上場ペーパーカンパニーによるアルトコイン購入増加に懐疑的な見方:フィナンシャル・タイムズ
  • 多くの上場企業が、自社の株価上昇を狙ってアルトコインを買い集めようとしている可能性がある。
  • 多くの企業がビットコインのトレジャリー戦略を模倣しており、ここ数カ月ではイーサリアムにおいても同様の戦略をとる企業が複数出てきている。
  • しかし、このモデルが他のアルトコインにも適用される可能性については、懐疑的な見方が出ている。

多くの上場企業が、自社株の上昇を狙ってアルトコインを買い集めようとしている可能性がある。

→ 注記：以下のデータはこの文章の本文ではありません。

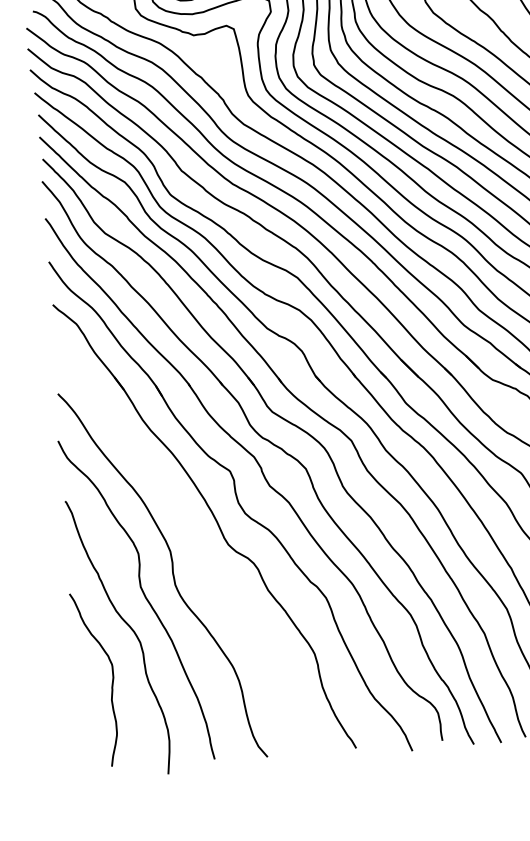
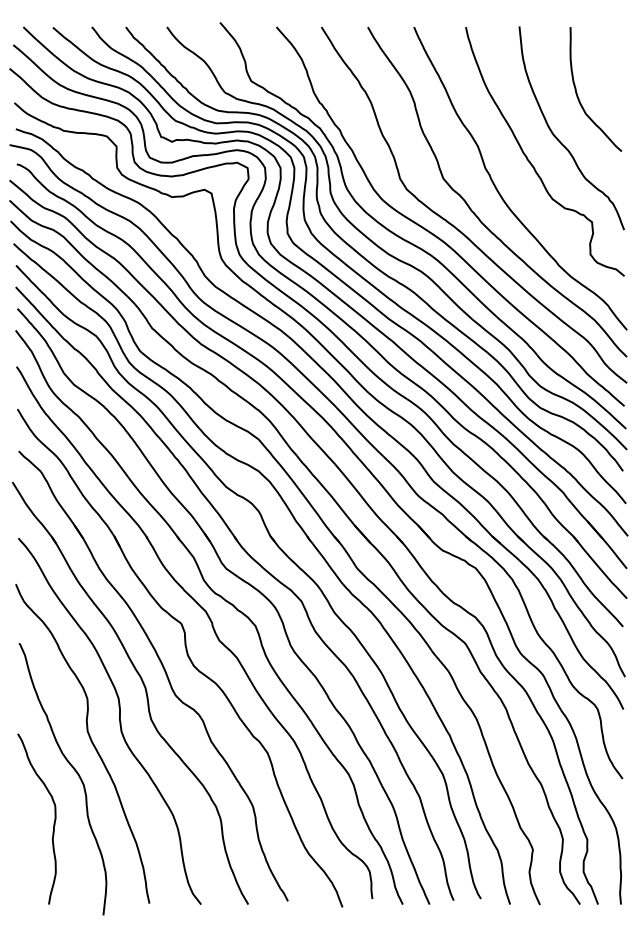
part: (195, 537) -> (143, 686), added

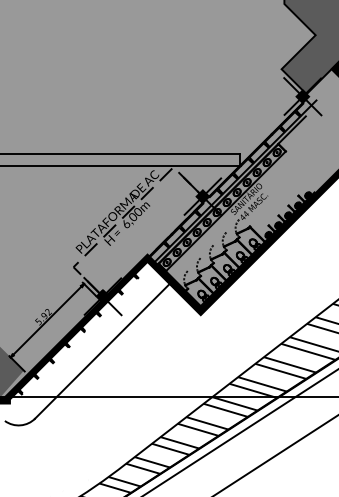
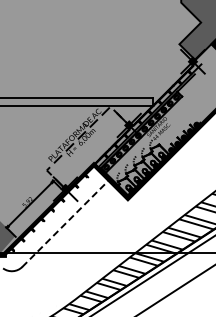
line: (102, 350) -> (65, 223), solid -> dashed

こうした企業は、マイケル・セイラー(Michael Saylor)氏のストラテジー(Strategy)が構築したモデルを模倣しようとしている。ストラテジーは現在、将来的に存在することになる全ビットコイン(BTC)の2.9%を保有している。同社は2020年にビットコインのトレジャリー(財務)戦略を開始して以来、株価が3000%以上上昇した。

ビットコインのトレジャリー戦略は多くの企業に模倣されており、ここ数カ月ではイーサリアム(ETH)で同様の戦略を行う企業が複数出てきている。

しかし、このモデルが他のアルトコイン(ビットコイン以外の暗号資産の総称)に適用される可能性については一部のコメンテーターから懐疑的な見方が出ているとフィナンシャル・タイムズ(Financial Times)が25日に報じた。

ブロックチェーンプラットフォームであるアバランチ(Avalanche)は、ネイティブトークンのアバランチ(AVAX)の一部を上場ペーパーカンパニーに売却する可能性を検討している。フィナンシャル・タイムズが関係者の話として報じた。そのペーパーカンパニーは、利回りを得て投資家基盤を獲得するためにそれを使用するという。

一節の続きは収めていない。